Overview and Site Descriptions
The proposed research will take place over two growing seasons across the state of North Dakota. During the 2025 growing season, corn will be grown and fertilized with N rates ranging from 0-300 lb ac-1 at trial locations in Cass, Barnes, Morton, Adams, Stark, and Ward Counties, with the goal of determining how different rates and sources of nitrogen fertilizer impact corn yield. The rates of N fertilizer used in the corn study will likely result in residual NO3-N levels in excess of 200 lb N ac-1. Following corn cultivation, soybeans will be planted during the 2026 crop year and the impact of the varying NO3-N levels on yield, IDC prevalence, and nodulation will be quantified.

Experimental Design
During the 2025 growing season, corn will be fertilized with both granular urea (46-0-0) and SUPER-U (urea-based fertilizer treated with a nitrification and urease inhibitor) (Koch Agronomic Services LLC, 2019).
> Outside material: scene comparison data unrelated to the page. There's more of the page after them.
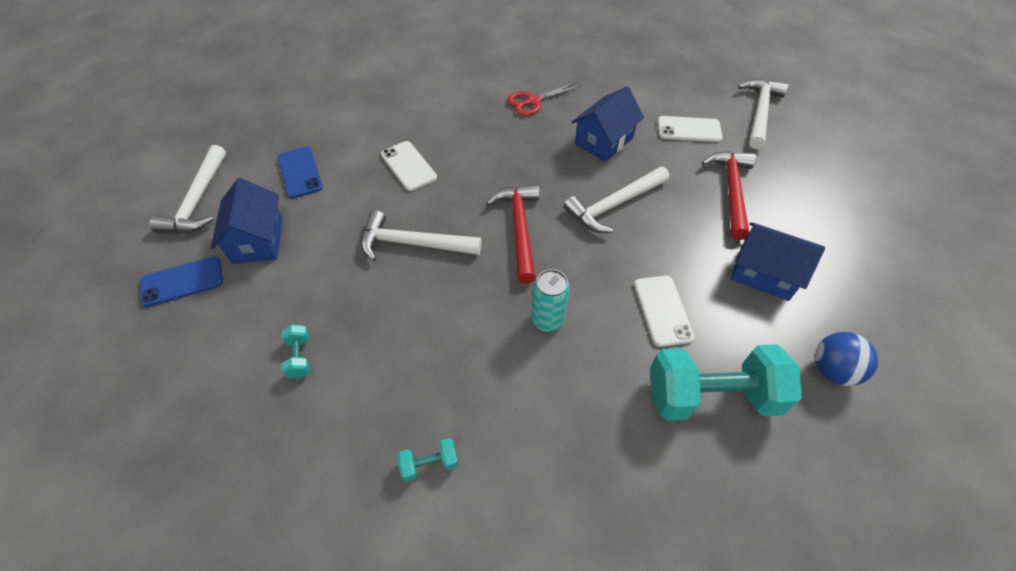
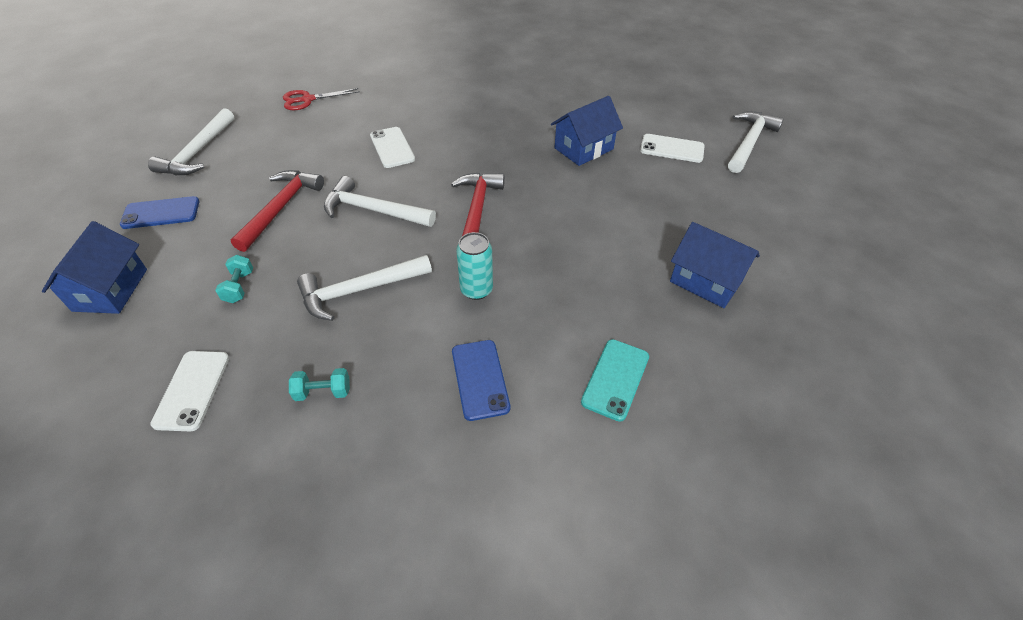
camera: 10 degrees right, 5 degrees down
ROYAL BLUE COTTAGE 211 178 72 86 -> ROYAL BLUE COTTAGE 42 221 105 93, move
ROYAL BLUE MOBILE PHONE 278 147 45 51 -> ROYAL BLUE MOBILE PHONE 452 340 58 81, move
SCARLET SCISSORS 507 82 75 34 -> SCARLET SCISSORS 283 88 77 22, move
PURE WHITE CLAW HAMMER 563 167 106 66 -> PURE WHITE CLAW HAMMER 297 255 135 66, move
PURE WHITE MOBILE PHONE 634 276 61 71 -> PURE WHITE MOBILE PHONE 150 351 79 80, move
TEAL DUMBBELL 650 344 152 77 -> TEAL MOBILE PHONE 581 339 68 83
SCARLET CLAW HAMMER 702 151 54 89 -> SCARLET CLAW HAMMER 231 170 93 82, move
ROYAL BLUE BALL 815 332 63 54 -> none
Rates for both of the fertilizer products will range from 0 to 300 lb N ac-1 in 50 lb increments. The experiment will be arranged in a randomized complete block design with a split-plot arraignment; N fertilizer source will be the whole-plot treatment and rate as the sub-plot treatment. Blocks will be replicated four times, producing 56 experimental units at each site measuring 10 ft wide by 30 ft long. The following growing season, soybeans will be grown on the same sites following the corn in the same experimental arrangement.

Data Collection and Analysis
Following corn harvest in the fall of 2025, soil samples will be collected to a depth of 24 inches and analyzed for soil NO3-N to determine which sites have the highest and greatest range of residual soil NO3-N and thus will be used for the second (soybean) year of the study. The following spring, sampling and analysis for soil NO3-N will be repeated to quantify potential N losses over the winter and spring. Mid-season, soybean plants and roots will be collected and average nodule counts will be determined. Additionally, at sites where IDC is expected, ratings will be carried out in accordance with the rating system used by the NDSU soybean variety testing program (Endres et al., 2023). At maturity, soybeans will be harvested and grain analyzed to determine yield.

• Determine the impact soil nitrate levels prior to planting have on soybean nodulation, yield, and iron deficiency chlorosis symptoms.
• Establish a threshold soil nitrate level below which soybean productivity is not expected to be impacted.
• Develop recommendation guidelines for soybean farmers to determine which fields may result in decreased soybean yield as a result of high soil nitrate.

• Recommendation guidelines for soybean farmers to determine which fields may result in decreased soybean yield as a result of high soil nitrate.
• Journal and/or extension publications reporting the interaction of soil nitrate on soybean agronomics.

As a 2025 research priority of the North Dakota Soybean Council, determining the impact of residual soil nitrogen on soybean yield will give North Dakota soybean farmers baseline expectations of the impact high residual soil nitrate levels will have on soybean yield and agronomic factors. This research and resulting articles will give North Dakota soybean farmers scientifically-based recommendations they can use to make informed agronomic decisions for their operations.